Tonight proved to be riveting political theater. I watched Barack Obama interviewed on three straight cable networks. While the talking heads on each channel were predictably different, the interviews took on very similar tacks. How long have you been going to TUCC? Why didn’t you distance yourself from Wright before? What do you denounce? Etc. And out of it all I finally grasped the real issue at heart here: judgment.
For the right wing, this is about patriotism. Does Barack Obama actually share Reverend Jeremiah Wright’s radical and often anti-American political views? Since Republicans tar every Democrat with the crime of insufficient patriotism, it’s been striking to me up to now just how spurious this claim has been. Focus on flag pins, hands on heart and a comment from Michelle Obama taken out of context have only convinced me that the patriotism charge is bogus. So they’ve turned to the even more comical Muslim smear. The Wright comments don’t really add to this except for people who already believe that Democrats detest their country.
But there is a deeper and more serious issue at the heart of this controversy that has little to do with Obama’s political views and a lot more to do with his character: judgment. In fact, he’s made his judgment a key part of his campaign. He doesn’t claim to have perfect judgment but he does insist that he gets the big things right. For many Americans his Iraq stance in 2002 is an example of this.
But the Wright controversy – and especially the responses Obama offered in all three interviews – raised a different kind of judgment question. Why did he stick around the Trinity United Church of Christ even if he vehemently disagreed with Reverend Wright’s political views? There are two theoretical and plausible ways to answer this. The first is that Obama – like many church and synagogue goers – simply compartmentalizes his relationship to his place of worship. That is, he loves the Jesus, faith and community but tunes out or occasionally cringes at sermon time. We’ve all been in religious situations like this, where we cherish the minister or rabbi for their personal pastoral care but we find their comments on this or that issue objectionable. We recognize that the politics of religious officiants do not comprise the totality of the overall ministry.
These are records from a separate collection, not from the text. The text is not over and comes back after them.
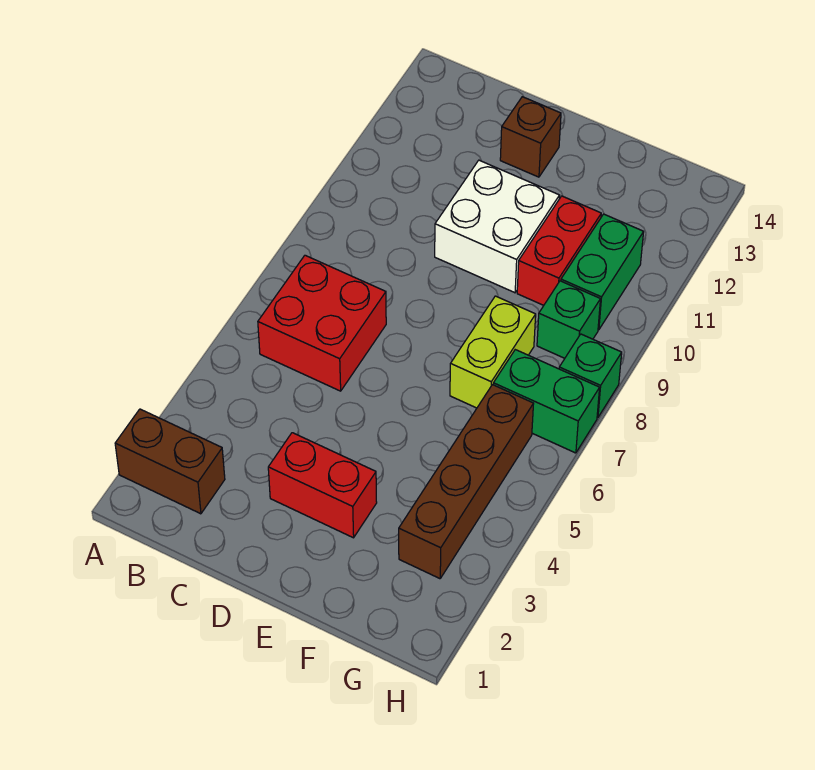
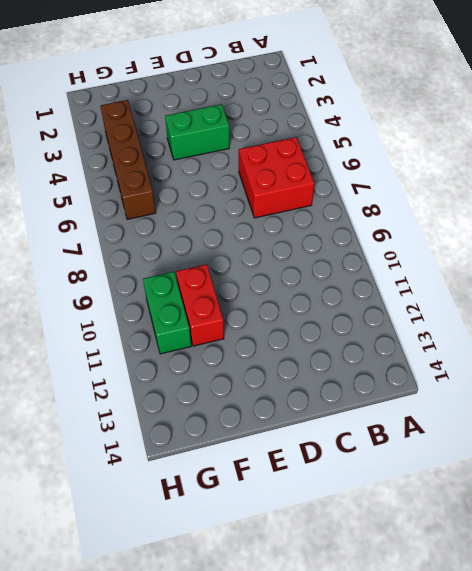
green brick D4:E4 level 1 -> green brick G7:H7 level 1
none -> brown brick A2:B2 level 1
none -> red brick D3:E3 level 1
none -> white brick D10:E11 level 1

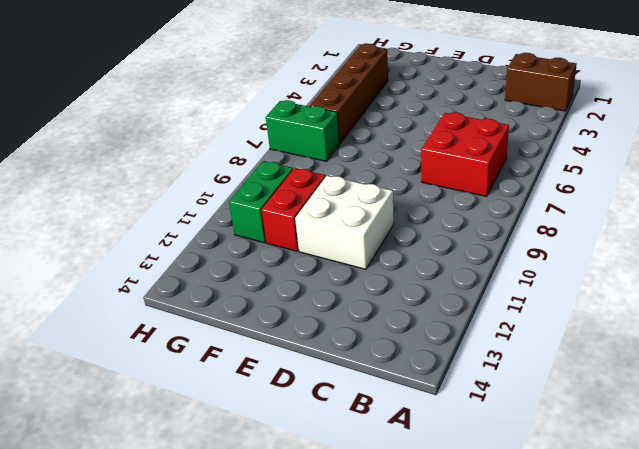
none -> red brick D3:E3 level 1
none -> brown brick D13 level 1
none -> lime brick F7:F8 level 1

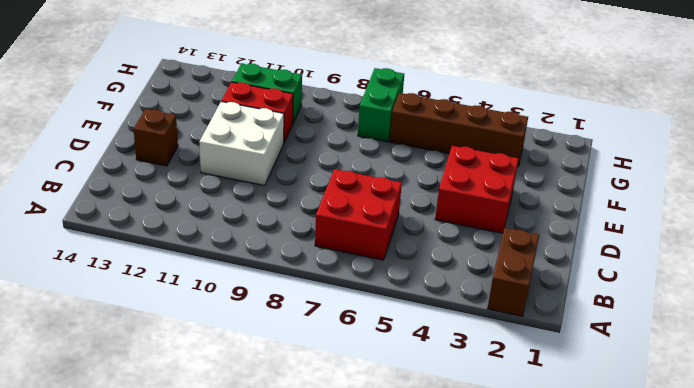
red brick D3:E4 level 1 -> red brick D3:E3 level 1
none -> lime brick F7:F8 level 1
none -> green brick G9 level 1
none -> green brick H8 level 1

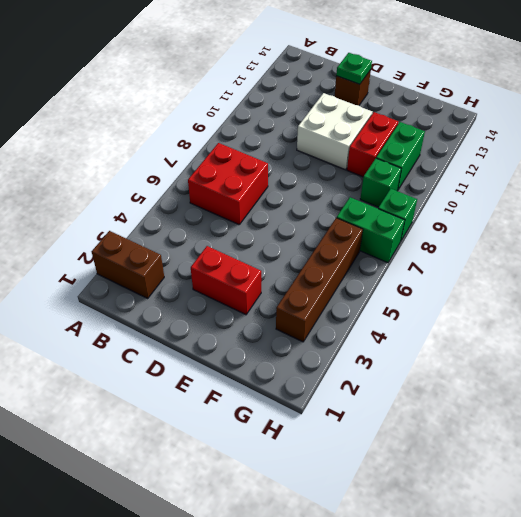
green plate D13 level 2 -> none
none -> lime brick F7:F8 level 1

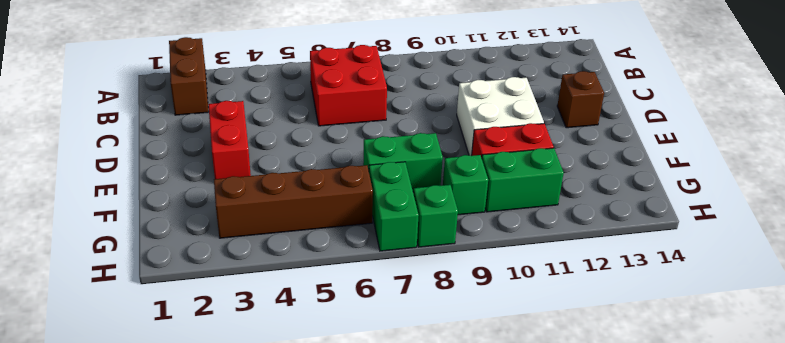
green brick F7:F8 level 1 -> lime brick F7:F8 level 1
But Obama has only partly gone down this route. He’s praised Wright’s personal ministry to the Obama family for years and he still holds that relationship in high esteem. But in the interviews tonight Obama made a second claim that is a bit surprising. He says he simply never heard these incendiary sermons while in the pew, and that the first he heard of the controversial nature of some of Wright’s sermons was in early 2007. It was alarming enough at the time to keep Wright off the announcement program. He also insisted that if he did hear these sermons he would have told Wright to knock it off because they’re inappropriate. And then, if Wright persisted in these paranoid rants, Obama would quit the church.
So this raises a question about judgment and even honesty here. Did Obama really not know about these sermons? I think it’s very plausible that he did not sit in the pews for them. TUCC runs several services each Sunday and it’s likely that Obama did not attend the big league “Hour of Power” service from which the DVDs are taken. Like most megachurches (TUCC has 6,000 members), Obama’s church has more family-oriented services as well as the theatrical Hour of Power. My guess is that Obama brought his children in to the family services and so never heard the incendiary remarks there. That much is highly believable. But did Obama really not know that Wright even said these things? Did not news of, say, the 9/11 sermon not percolate throughout the TUCC community such that Obama would have heard about it – even if he didn’t hear the sermon itself? And if he did hear of it, why did he not say anything of concern to Jeremiah Wright?
I trust Barack Obama. I’ve trusted him from the beginning and I trust him now. If this were a different political candidate I’d be certain that there was some sort of obfuscation going on. But I just don’t see that from Obama. Nevertheless, that means I have to believe in his judgment as well as his honesty. If it turns out that he either did attend some of these incendiary speeches, or that they were so commonplace that Obama would have found them unremarkable, then I would have to question his judgment. Why would he continue to attend a church so contrary to his own views? If he compartmentalized, did he not bother to ask what was going on at the Hour of Power?
This is a tough issue for me. I’m as big an Obama supporter as you can get. A big draw for me is his ability to turn the generational page. In fact, one very appealing comment he made tonight was that Wright is stuck in the 1960s era of radicalism and anger and Obama wants to turn to a new and more hopeful age. Wright serves to highlight that transformation in a way. But I want to make sure that Obama was honest tonight that he never heard these kinds of speeches. If it checks out, I think the whole story blows over. The timing is perfect for Obama as no election comes until late April. By then we’ll have forgotten about all this. And the public will have heard Obama’s condemnation of Wright such that when the inevitable GOP 527 group offers the attack ad, people will say, “Yeah, we’ve already heard about that. Whatever.”
I think Barack Obama handled this masterfully by taking it head on. Video is too powerful to ignore. But he made some statements that went beyond what I expected. He claimed that this stuff was news to him too. That’s possible. I certainly hope it’s true.